Final Fantasy XII: The Zodiac Age - Recensione
But let's take a step back to the year two thousand, when Yasumi Matsuno, the mastermind behind Ivalice, and Hiroyuki Ito started working on what would become the title with the longest development time in video game history. Since then, and for the next six years, things within the team changed a lot, starting from the abandonment of Matsuno himself, and led Square to publish a title as much for the times as it was divisive for the fans, who experienced what was a Final Fantasy that for the first time, really, had little to do with the other Final Fantasy.
The story of Vaan, Ashe, Penelo, Basch, Balthier and Fran is different from the others, and it is clear from the beginning: the themes around which it revolves are more political than amorous, and yet, as usual, having growth of the protagonists and their relationships at the center of the whole aspect is that of the war romance rather than the pink one. On the other hand, although not for the whole production, the concept is still Matsuno's. Already from the very first lines in Rabanastre it can be understood that the discontinuity with the past is evident, and it is in (almost) everything that matters: we have talked about the main themes of the narrative, but what we usually refer to, talking about Final Fantasy XII, is the fact that it is a game almost entirely in real time, in which the fights are therefore not confined to an instance but occupying a space and time shared within the game world.
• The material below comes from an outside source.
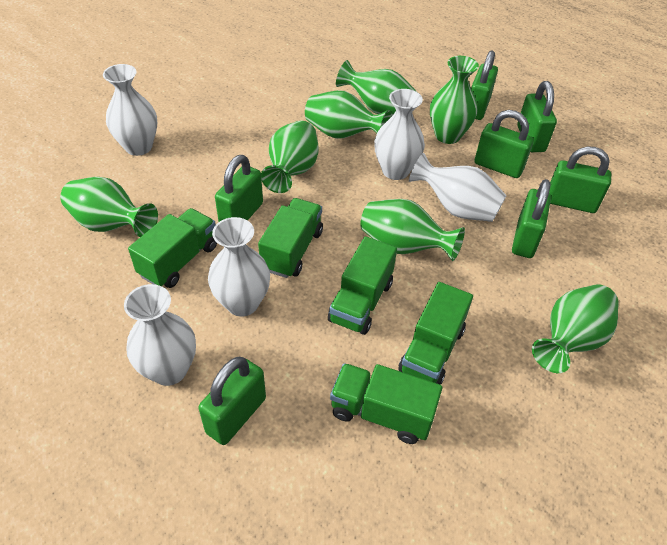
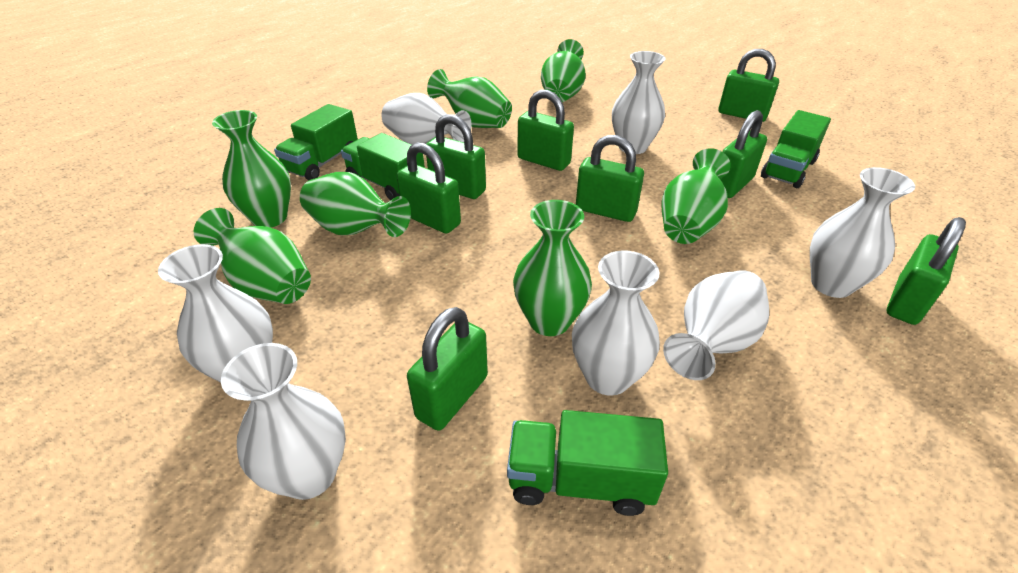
green padlock: 7 -> 8
green truck: 5 -> 4
white vase: 5 -> 7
In short, a modern stuff and, for the year in which it came out, decidedly avant-garde.
The first to pay the price of this small revolution is obviously the chance encounter: in a world where the enemies are always in sight there is no longer the anguish of meeting the random enemy every three steps, and if this seems The norm was certainly not so almost fifteen years ago, and certainly not for a Final Fantasy, so much so that even the thirteenth chapter has taken a step back returning to the instantiated combat. The technological challenge to bring such a different and complex world to PlayStation 2 has been unlikely, but has allowed Ito to be able to do things never seen before like the Gambit, which exploited this dynamic nature in an original and profound way. The Gambit is that series of indications that allow you to automate almost everything related to combat: you set up situations that activate specific triggers (such as "if the allies are below 50% of life then use Curaga"), they try in battle, they are modified again according to the type of collision and they are tried again until everything is perfectly automated. Soon you will learn, or remember, how much everything that revolves around this system is central to the economics of the game.
From the point of view of the evolution of the character, it can be said that we remain in perfect continuity with Final Fantasy X, with the Licenses replacing the spheres. This edition also offers the Zodiac Age variant, which in fact limits the licenses that the characters can take to two jobs, adding a certain strategy to the evolution of the characters and that job system taste that, at least if you ask me , it never hurts.
In short, between the areas in real time and the Gambit, playing Final Fantasy XII was for the times a small look at what the future would have been, as well as an almost definitive greeting of the saga to the classic way of interpreting the JRPG: the series has no never had particular fear in renewing from chapter to chapter and experimenting with new solutions, but with the twelfth game the natural evolution of the mechanics was far exceeded, going right into the field of revolution, exactly like the one the storyline of the game is about. This being so different and innovative allows him, much better than other (often more appreciated) chapters to be still current and enjoyable: playing Final Fantasy XII today has less effect, for example, than playing Final Fantasy X, of which you he may perhaps appreciate better writing and more characterized characters, but whose mechanics are more dated being in fact the last of the "classic" Final Fantasy.
The novelties brought by the Zodiac Age edition on Switch and Xbox One, the same in substance of the PS4 version, then make the gaming experience even more rewarding and help a lot to buffer the different game settings of more than ten years ago . Sure, there are new licenses, the ability to reset them, new gambits and the New Game Plus with two different modes, but the one that really changes the way you play a Final Fantasy is the Speed Mode, which allows you to speed up the game of two or four times. Now, it seems like a trifle, but how many times maybe the only thing that stopped you from taking up a role-playing game of this size was the lack of time to bring all the characters to the maximum, farm or grind equipment for the last, complicated quest? Here, in doing so, and by combining this warp speed with a system like the Gambit that automates these phases, you can spend more time in the decisive and topical clashes, deriving the grinding (or the palm-to-palm exploration of the areas) to a truly secondary activity that it will take a quarter of the time compared to what really matters.
Worth seeing, Final Fantasy XII is always pleasant, thanks to the excellent recovery work of the remaster, even if it always remains a game of almost two generations ago, so calibrate your expectations on this too. If you ask me, his death is playing it on Switch (personally I find it a perfect platform for this kind of recovery, also because the smaller display helps to notice the shortcomings), but it must also be said that for Xbox One it is a debut absolute, and above all on Xbox One X (and only there), you can play it at 60fps. Not that they are essential, but they are there. In short, as you do, you do well.
I played Final Fantasy XII: The Zodiac Age on Switch both in docked and portable mode noting any substantial difference, except that portability is a significant added value in this type of production.